Pour la saison 2012-2013, le nouveau « géant », celui qui d’un pas de ses bottes de sept lieues va nous croquer n’est plus l’Inde, la Chine ou le Brésil. C’est l’Indonésie. Le Point (n° 2097) s’inquiète : « Ce géant qu’on n’attendait pas ». Et les sous-titres donnent de la voix : « Boom. Le plus grand pays musulman du monde fait rêver les investisseurs« . Le choc des mots !

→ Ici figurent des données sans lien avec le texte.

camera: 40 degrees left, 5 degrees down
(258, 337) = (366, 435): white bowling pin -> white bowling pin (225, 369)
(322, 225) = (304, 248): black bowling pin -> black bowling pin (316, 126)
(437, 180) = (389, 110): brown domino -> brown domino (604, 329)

En effet. Dans les beaux quartiers de Jakarta, une jeune femme active BCBG, Martini à la main : « Nous sommes allés Paris, c’est un peu mort la nuit« . Jakarta : « la nouvelle frontière de la mondialisation« . Les décideurs de la planète sonnent du cor : « Le géant indonésien s’est (enfin) réveillé« . Le taux de croissance est forcément « insolent » (6,8%). Dans quinze ans, prophétise McKinsey, l’Indonésie « dépassera l’Allemagne pour devenir la 7e puissance de la planète ». Qui dessine cette fameuse croissance ? Les multinationales : L’Oréal (sa « plus grande usine du monde » (inaugurée par Françoise Meyers-Bettencourt ?), Danone, Airbus et Boeing, les sous-traitants d’Apple, les fauves chinois et coréens, les tigresses occidentales (Angela Merkel, Hillary Clinton) avec un Hollande « à la traîne » pour venir chercher « sa part du gâteau ». Rassurons-nous : la vertueuse Danone est là avec la « plus grosse entreprise d’eau minérale au monde » (dix milliards de litres embouteillés).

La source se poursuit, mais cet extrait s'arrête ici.